You won't change them--I have had many parents who came brought the boy to practice and the games and would read a book or newspaper while there--they would not know the score or the inning if I asked them --and it matters not what the level is.

Just continue to play your game and be thankful that they at least come the to games
EG...Be grateful that you have parents.

One solution would be to ride your own bike to practices...if they have to be doing something else and you anticipate that your coach will be keeping you a big longer than mom and dad want to stay.
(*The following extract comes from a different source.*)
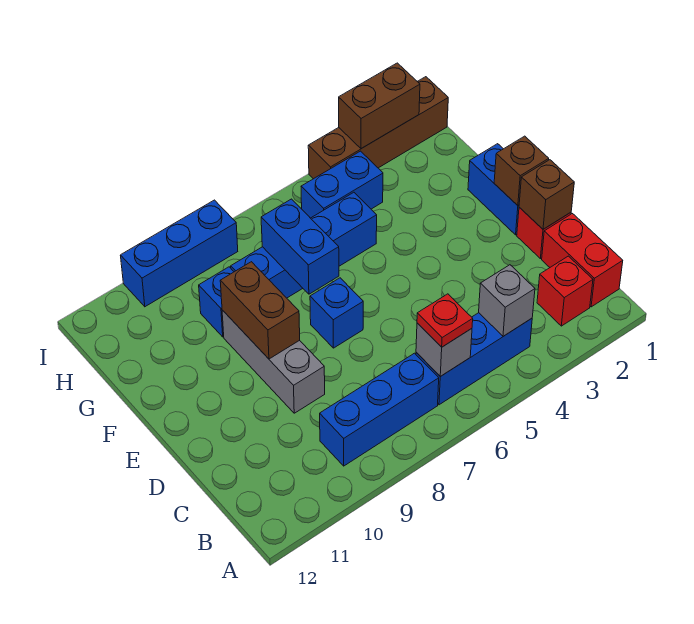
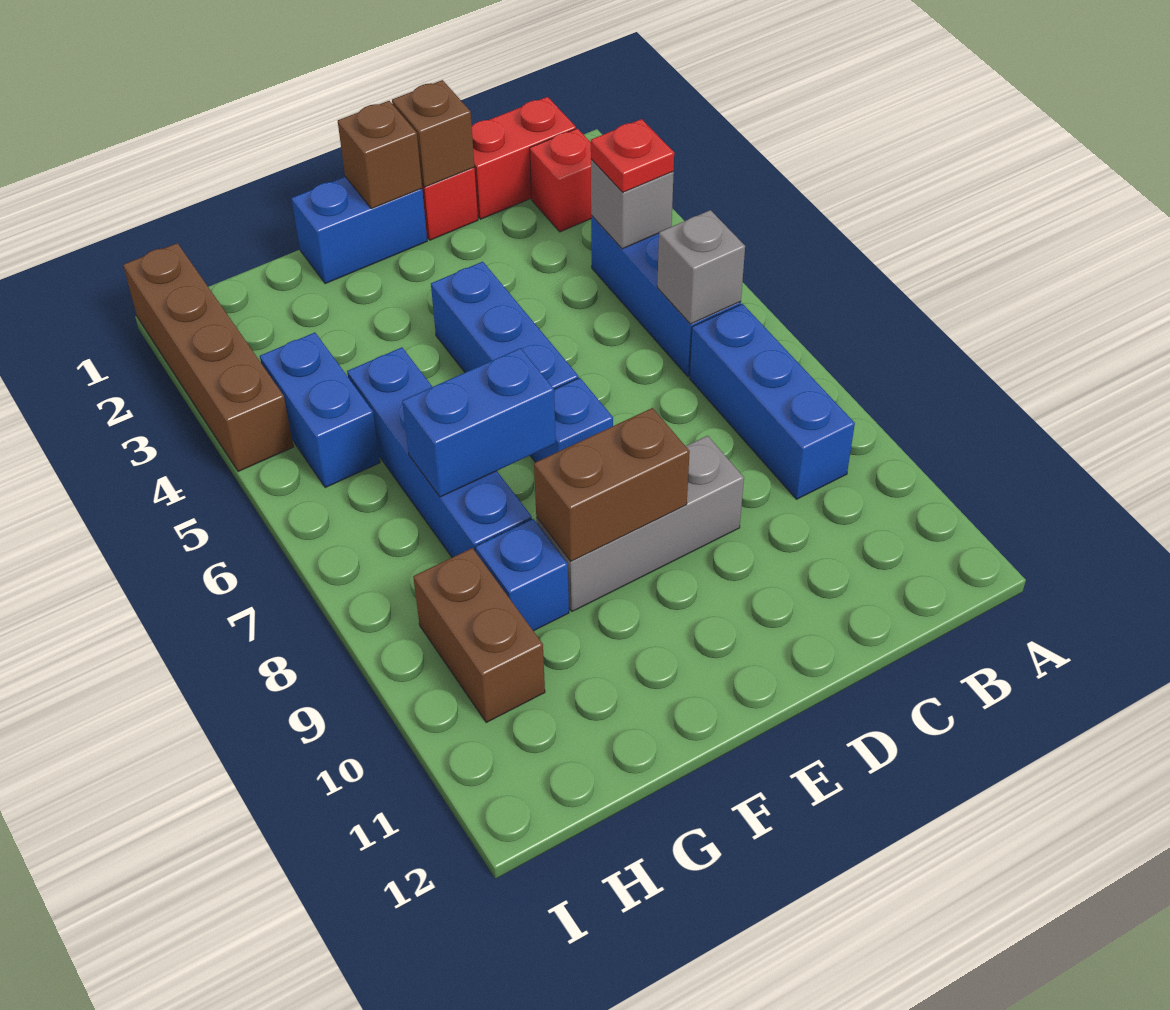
red plate B6 level 3 -> red plate B4 level 3
brown brick I2:I3 level 2 -> brown brick H9:H10 level 1
blue brick I8:I10 level 1 -> blue brick E4:E6 level 1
No easy solutions for this scenario. I would get an afterschool or weekend job and be sure that I had money for a showcase or two down the road. For example, I was used to delivering morning newspapers since I was about 9 years old. Always had a few dollars in my pocket and a few bucks in the bank. My mother never saw me play in little league or high school...she had to work. She was terrific in washing uniforms and asking how I did. She saw me for the first time when I played in the Central Illinois Collegiate League in the summer of 1965, when I was 20 years old! It was too hot for her, about 95 degrees, and she sat under a tree with a cold towel on her head/neck through a doubleheader. I've never forgotten that.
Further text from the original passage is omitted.